Diversity and inclusion are one of four overall focus areas in Bonnier News’ sustainability strategy. In 2021, long-term efforts based on competence and business acumen were launched. The same year, the issue was added to the employee survey. The following year, “embracing our differences and valuing diversity in working groups” was one of the survey questions that was found to have improved the most.
At news desks, language was identified as key to improving journalistic efforts and the number of multi-lingual employees increased.
At the end of 2022, 52 percent of employees within the Bonnier Group were women and 48 percent men. In the Group’s executive management teams, 43 percent were women and 57 percent men.
4. Our Employees
4. Our Employees
Bonniers’s growth as a company is dependent on being able to attract skilled employees, offer stimulating work assignments and a good working environment where employees can grow and develop.
We work within industries undergoing rapid change. Big changes mean opportunities to grow but make high demands on employees at all levels in the company, creating risk for psychosocial ill-health and stress. Bonnier in general has a limited risk for workplace injuries. Within Bonnier, the responsibility for a good, healthy and safe working environment is firmly rooted in each company. There is, primarily among the Swedish operations, a well-developed cooperation and common platform for human-resources work.

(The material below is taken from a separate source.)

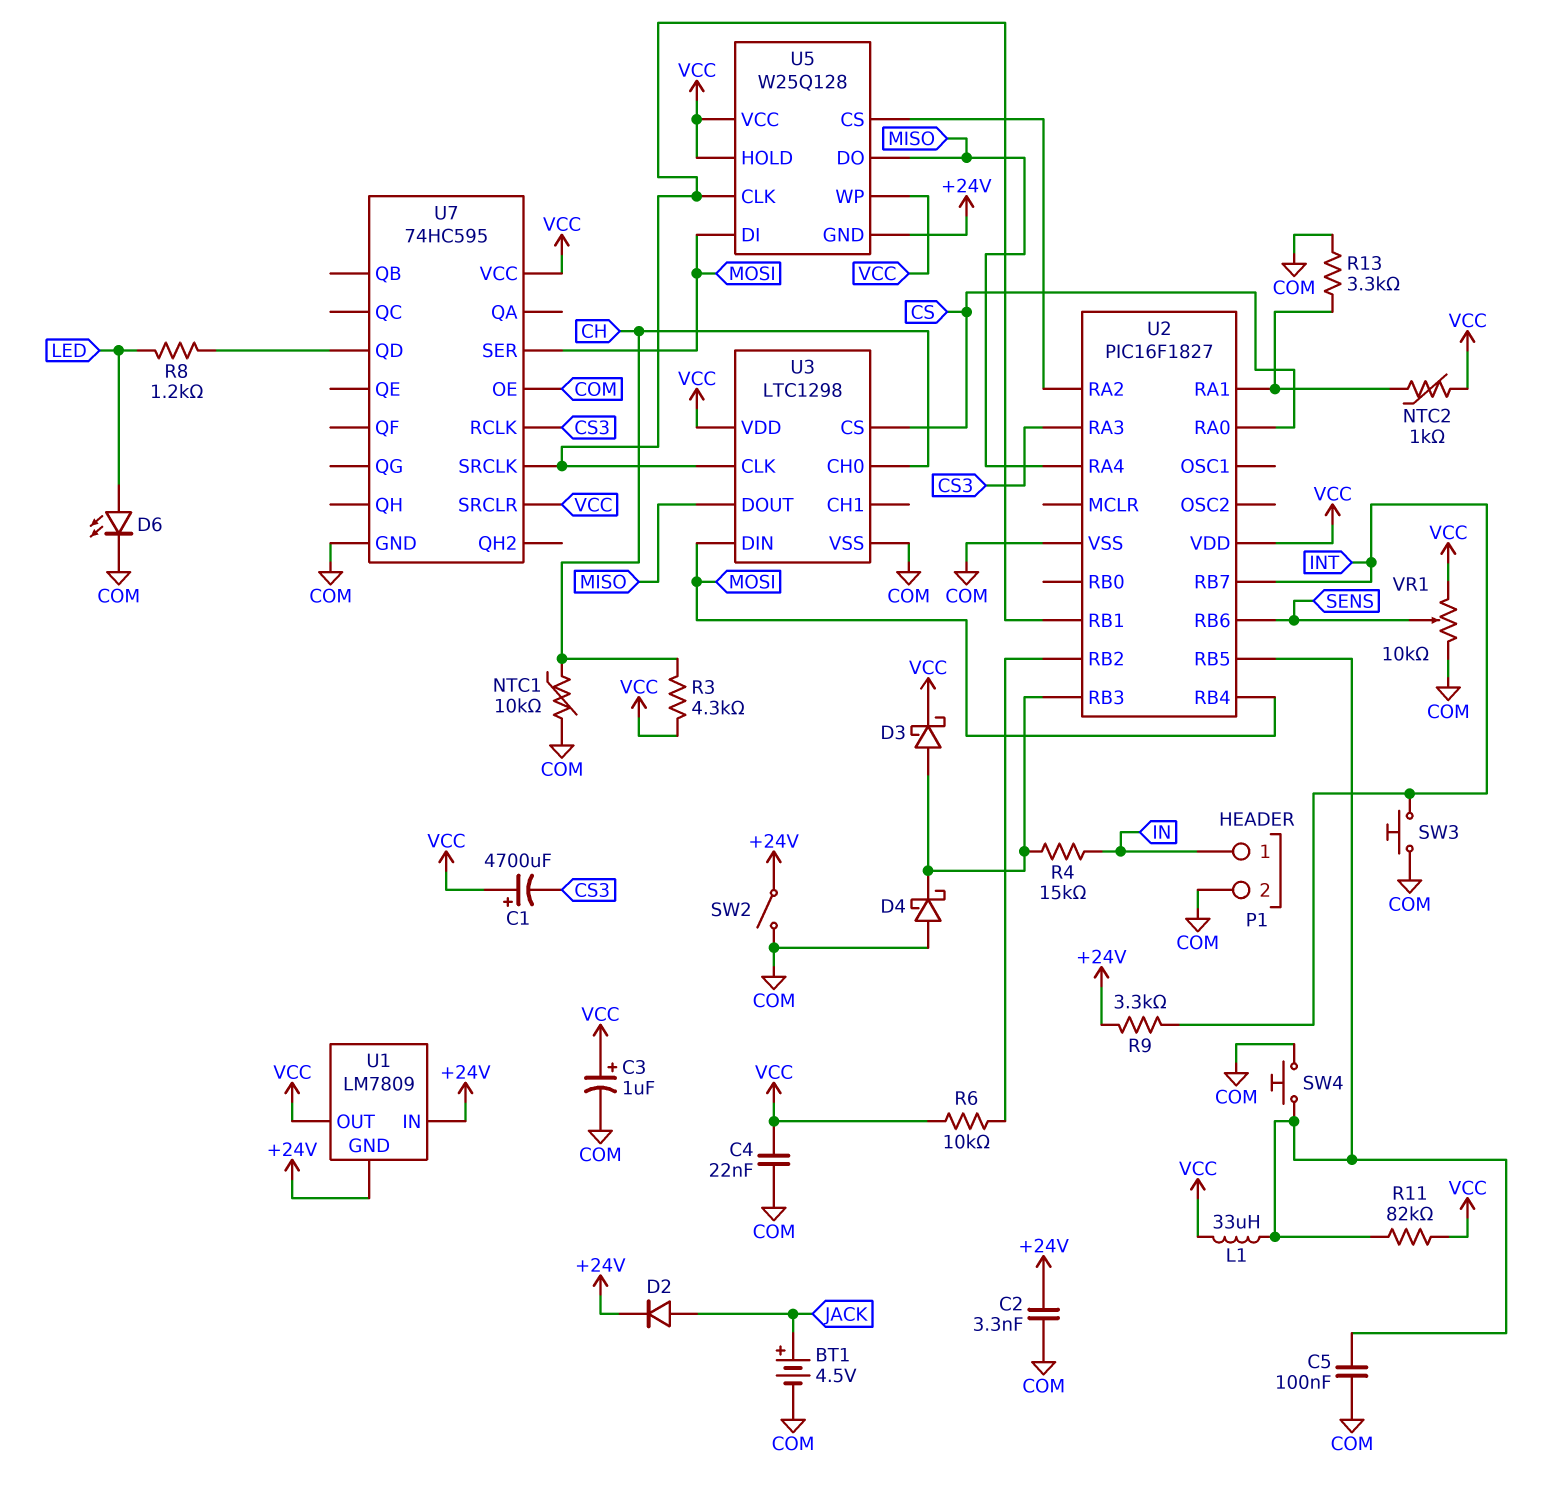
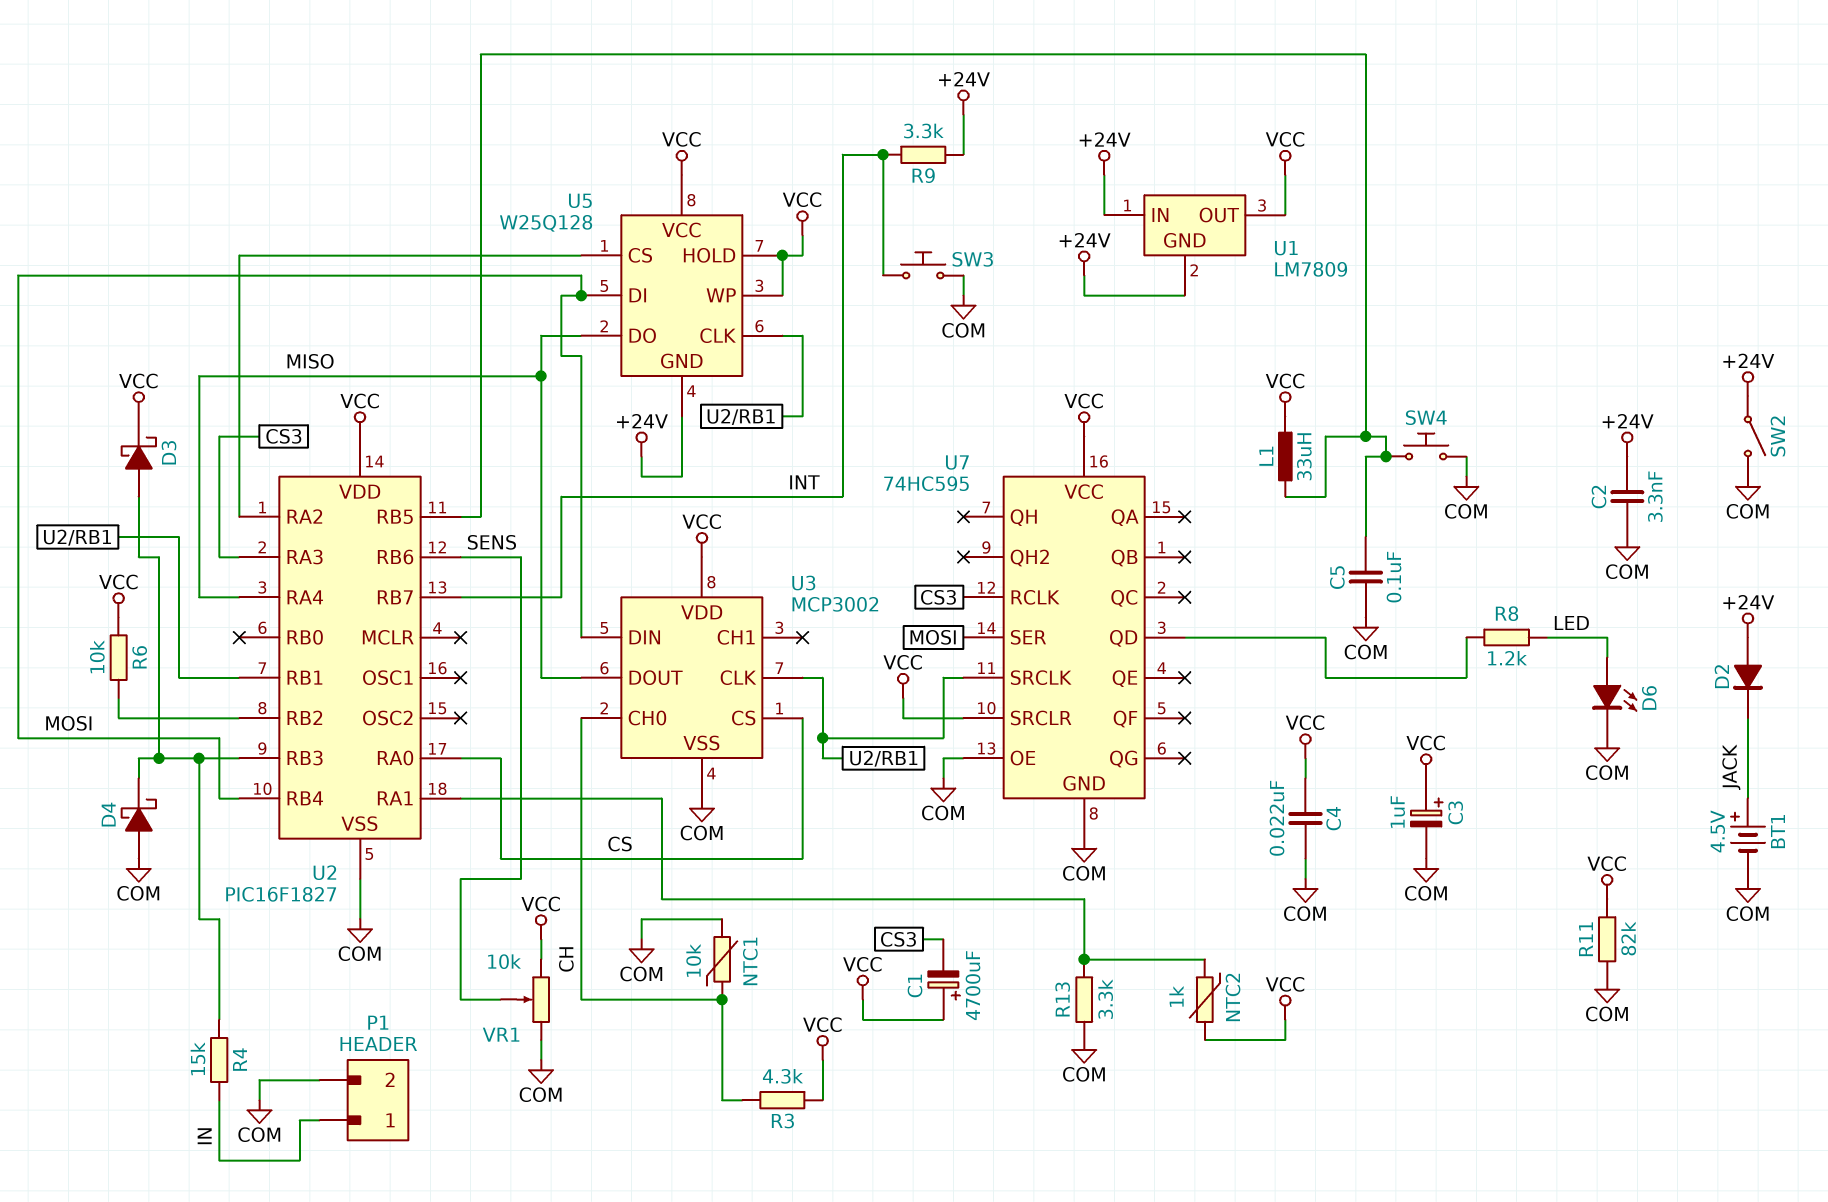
D2: diode (A JACK, K +24V) -> diode (A +24V, K JACK)
R11: 82k (U2/RB5, VCC) -> 82k (COM, VCC)
U3: LTC1298 -> MCP3002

The daily work deals in part with following up on indications of risk and acting on these, in part with creating common support systems and methods for sharing knowledge. Employee surveys are undertaken regularly within the companies in order to identify areas of improvement at the workplace.
In 2022, the Bonnier Group had 8,315 employees, of which 3,026 were outside Sweden. The operations within Bonnier News and Bonnier Books have the most employees. Employees are evenly divided between women and men, 52 percent women and 48 percent men.
5. Responsible Management
5. Responsible Management
Bonnier is a family-owned company with a distinctly long-term perspective in its way of working and running its business operations. The owners’ influence is asserted formally through the Board of Directors as well as in the company culture.

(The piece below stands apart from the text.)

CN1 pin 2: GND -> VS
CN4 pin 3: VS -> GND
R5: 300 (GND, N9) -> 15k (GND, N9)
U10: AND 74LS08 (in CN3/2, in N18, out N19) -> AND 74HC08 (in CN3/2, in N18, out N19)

Clear and engaged owners are an advantage for Bonnier’s businesses. The values of the owners and the history are valuable tools for creating a culture that is attractive for employees and a context for our different businesses.

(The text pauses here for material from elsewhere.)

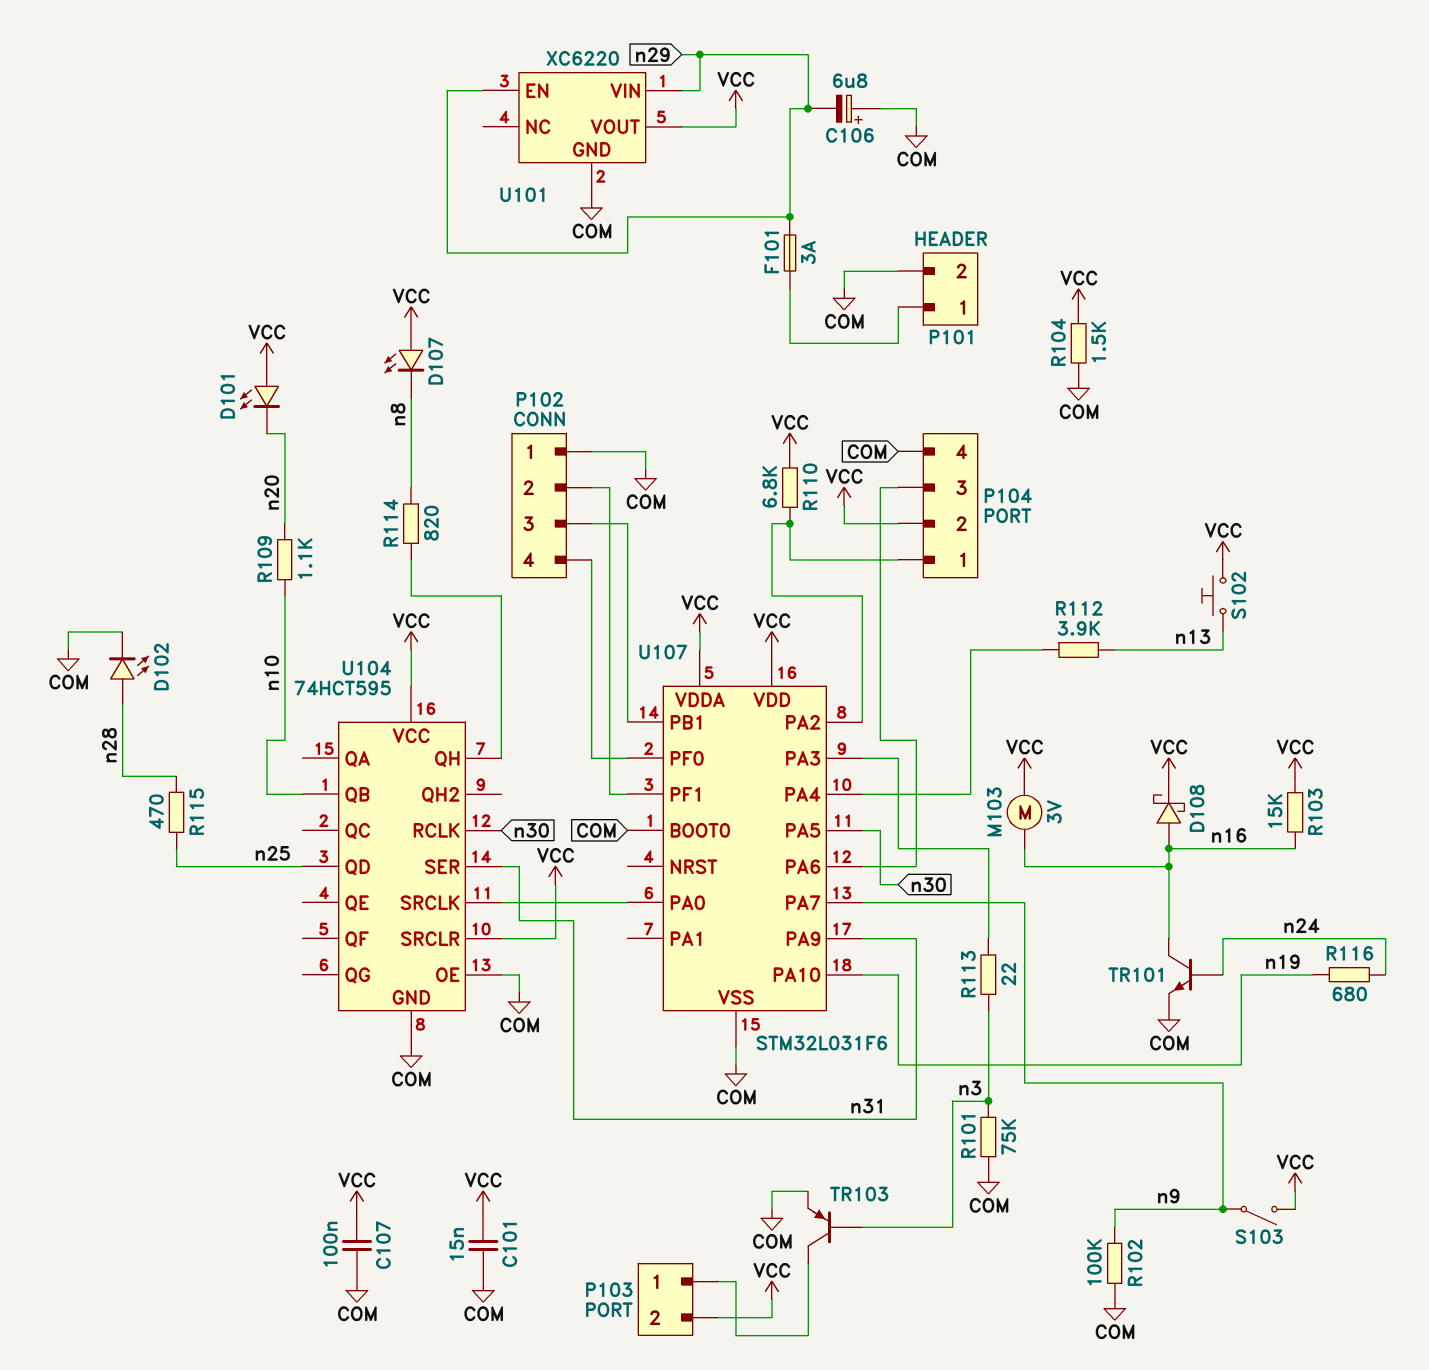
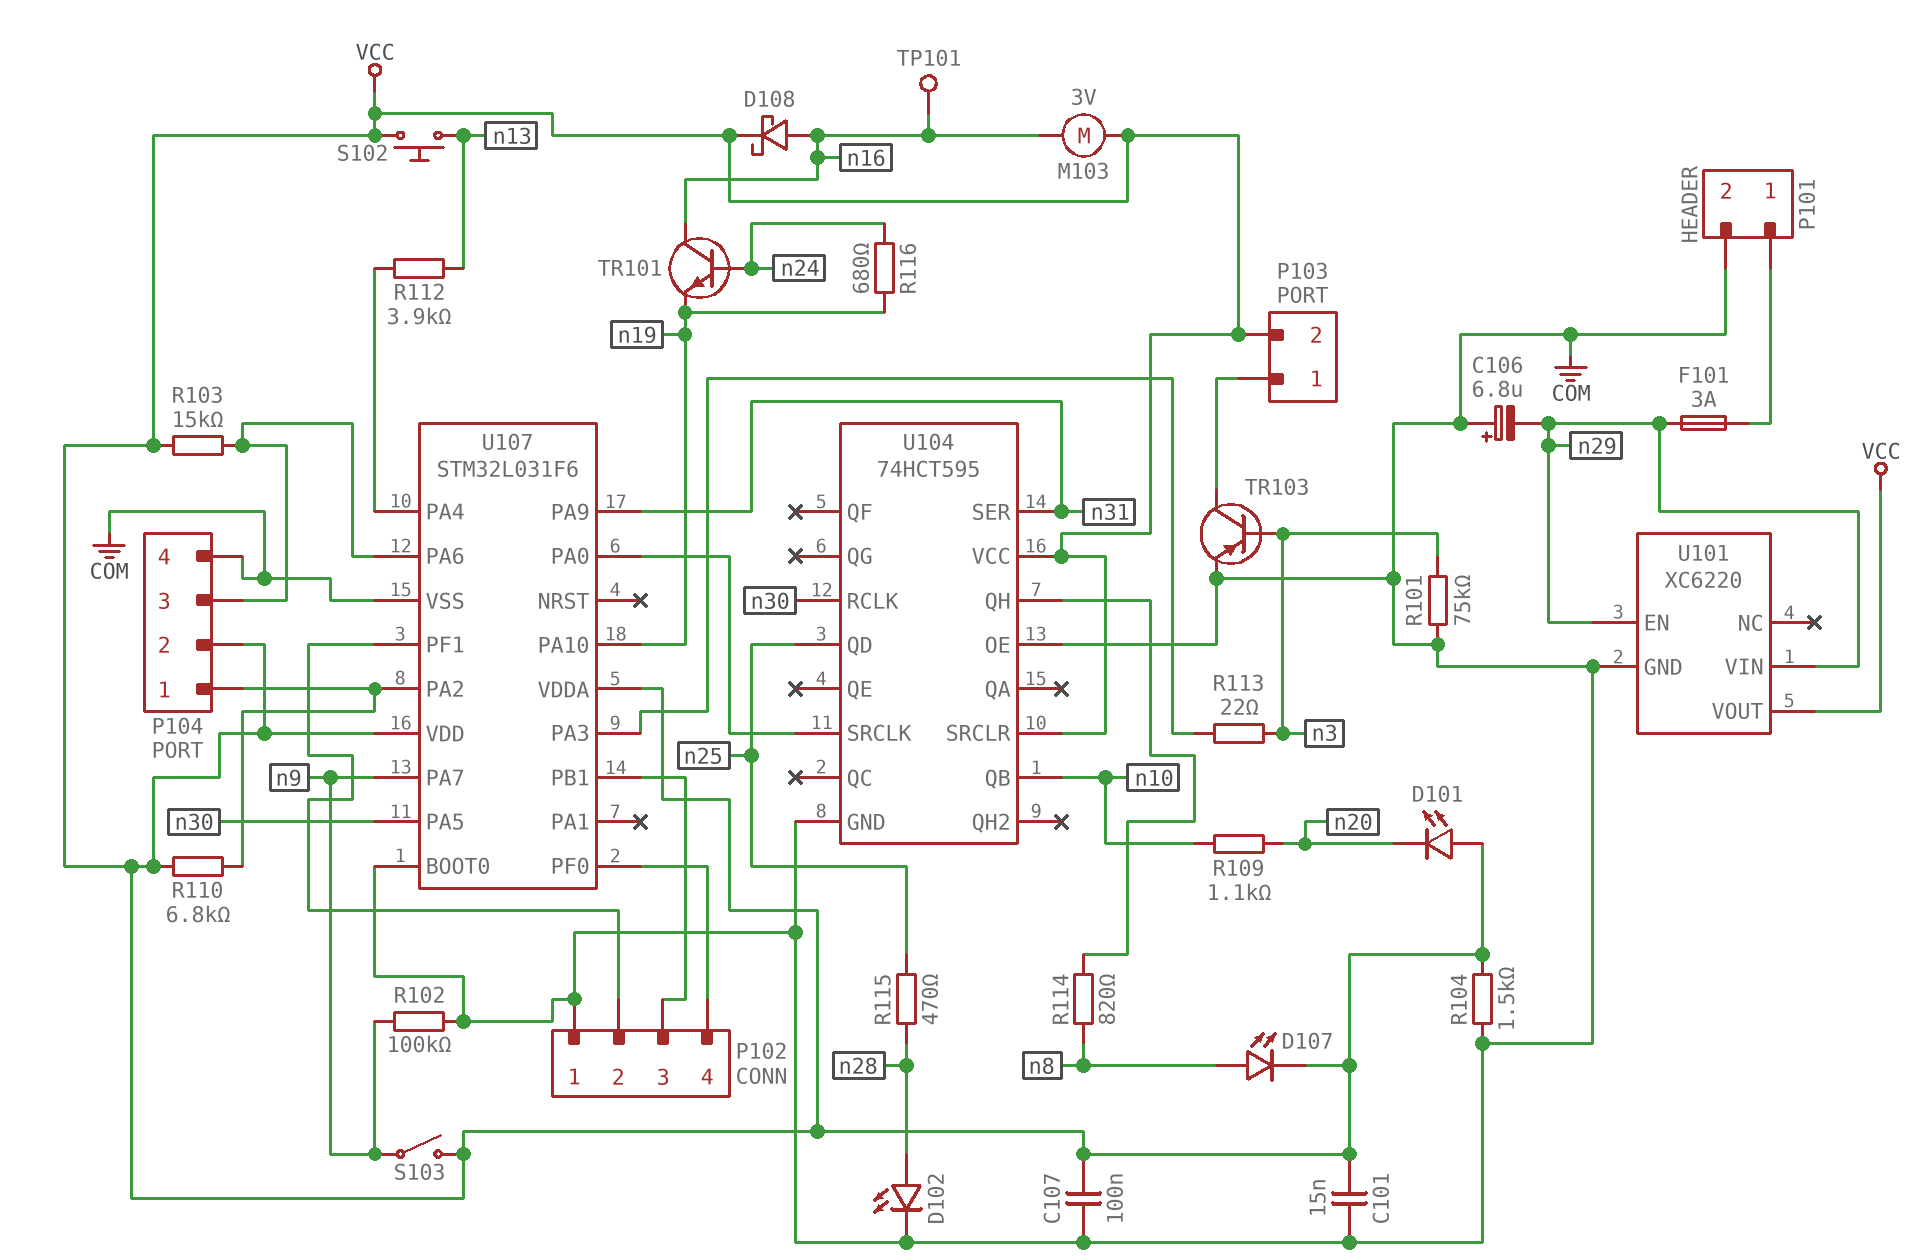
D107: LED (A VCC, K n8) -> LED (A n8, K VCC)
R103: 15k (VCC, n16) -> 15k (P104/3, VCC)
TP101: none -> test point (n16)
TR101: NPN (B n24, C n16, E COM) -> NPN (B n24, C n16, E n19)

We consider sustainability and responsibility in our acquisitions and divestments, and we do not invest in businesses that conflict with Bonnier’s core values.
As a family-owned group, we are eager to ensure that our companies act from a long-term perspective, and do not risk Bonnier’s image through shortsightedness. This is embodied in our companies having ethical guidelines that are clear and well-understood by employees, whistle-blowing systems that function well, and processes for correctly dealing with breaches of the guidelines.
A challenge for Bonnier as owner of a decentralized group with an extensive mandate for local executive management teams is finding the right balance between overall principles and local application.
Each company within Bonnier should follow Bonnier’s Code of Conduct as well as a number of other governance documents within areas such safety and IT security, data protection, anti-corruption, trade sanctions, auditing, taxes and whistleblowing. Policy documents are complemented with instructions and manuals that provide guidance for applying the policies.
The Bonnier Group has a central whistleblowing service, where reports are made through an external web-based service and received by the Board Chair for the Bonnier Group AB as well as an outside attorney. It is possible to make anonymous reports and even to have a report handled solely by an outside attorney, if the person making the report requests it.